View Full Version : Simmons Article touts Broncos
Man-Goblin
11-18-2005, 11:27 AM
Pretty much an enjoyable article all around; plus he says the Broncos are the main competition for the Colts at this point.
On a side note, I really enjoy reading Simmons, although I know some of you don't feel that way.
http://sports.espn.go.com/espn/page2/story?page=simmons/051118
"The question remains: Can you win a Super Bowl with Jake Plummer? When it's phrased that way, probably not. But what if you phrased it this way: Can you win a Super Bowl with a killer running game, a powerhouse defense, veteran leadership, and a limited quarterback who can do a couple of things very well and shall remain nameless?

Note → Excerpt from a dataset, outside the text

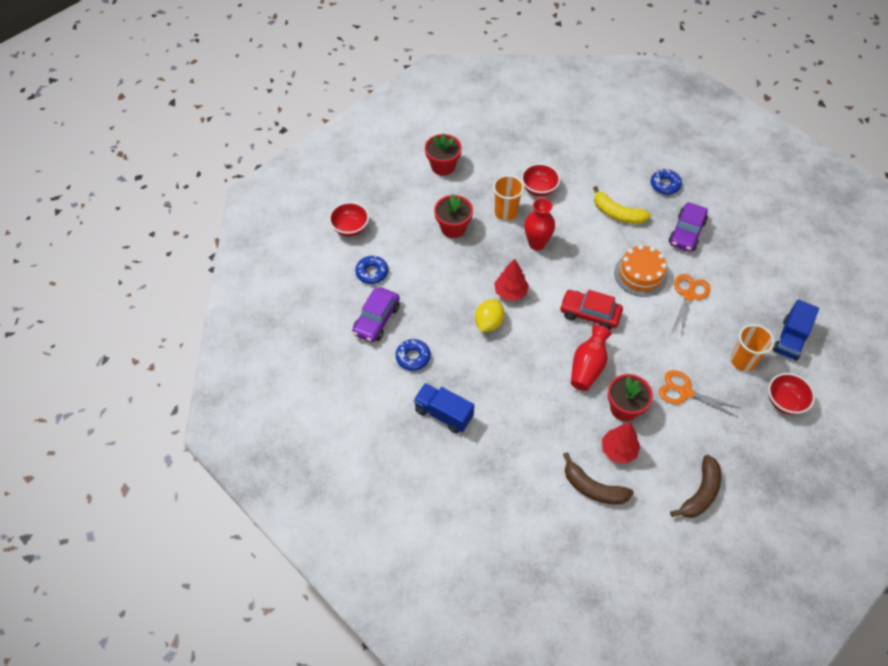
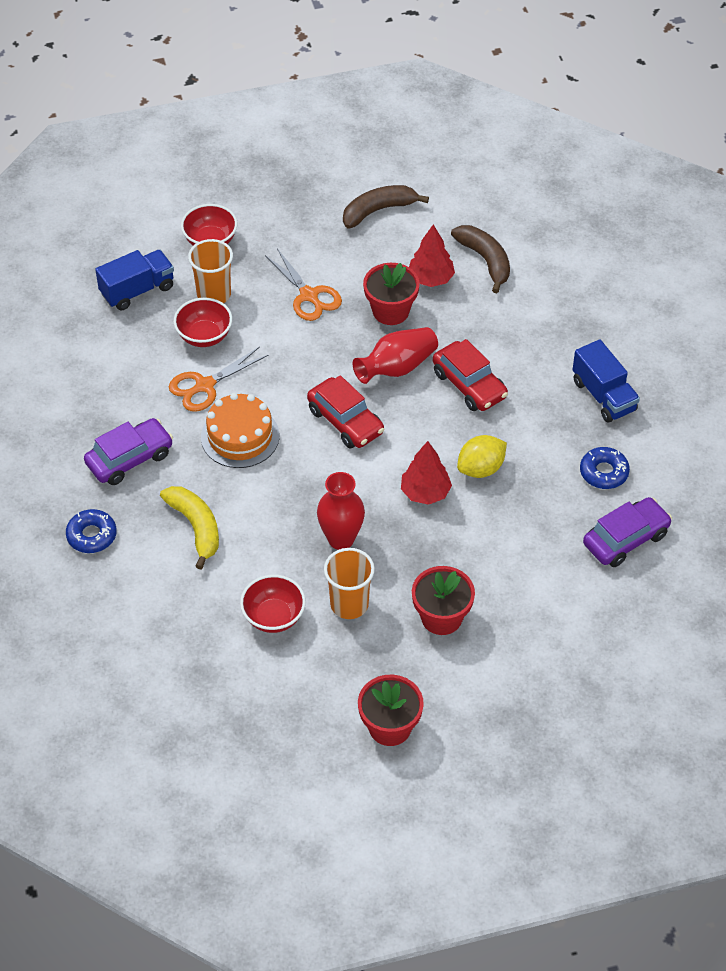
camera: 150 degrees left, 5 degrees down
(350, 228) = (593, 690): red bowl -> red bowl (204, 336)
(372, 272) = (597, 606): blue donut -> none
(534, 377) = (469, 385): none -> red car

I would say yes."
easymobee
11-18-2005, 11:33 AM
http://sports.espn.go.com/espn/page2/story?page=simmons/051118
You beat me by about 2 minutes, good read.
THE FAVORITES
2. Denver (7-2)
Say what you want about Mike Shanahan -- and I have -- but he figured out how to take advantage of Jake Plummer's strengths (fakes the play-action as well as anyone, dangerous when he's rolling out as long as there's no pressure, throws a nice longball when he sets his feet) and hide his weaknesses (makes terrible decisions when he ad-libs, forces passes into traffic when he's pressured, makes more mistakes the more leeway you give him). And that's how an unfathomable stat like "Jake Plummer has thrown 13 TDs and 0 INTs in two months" can happen.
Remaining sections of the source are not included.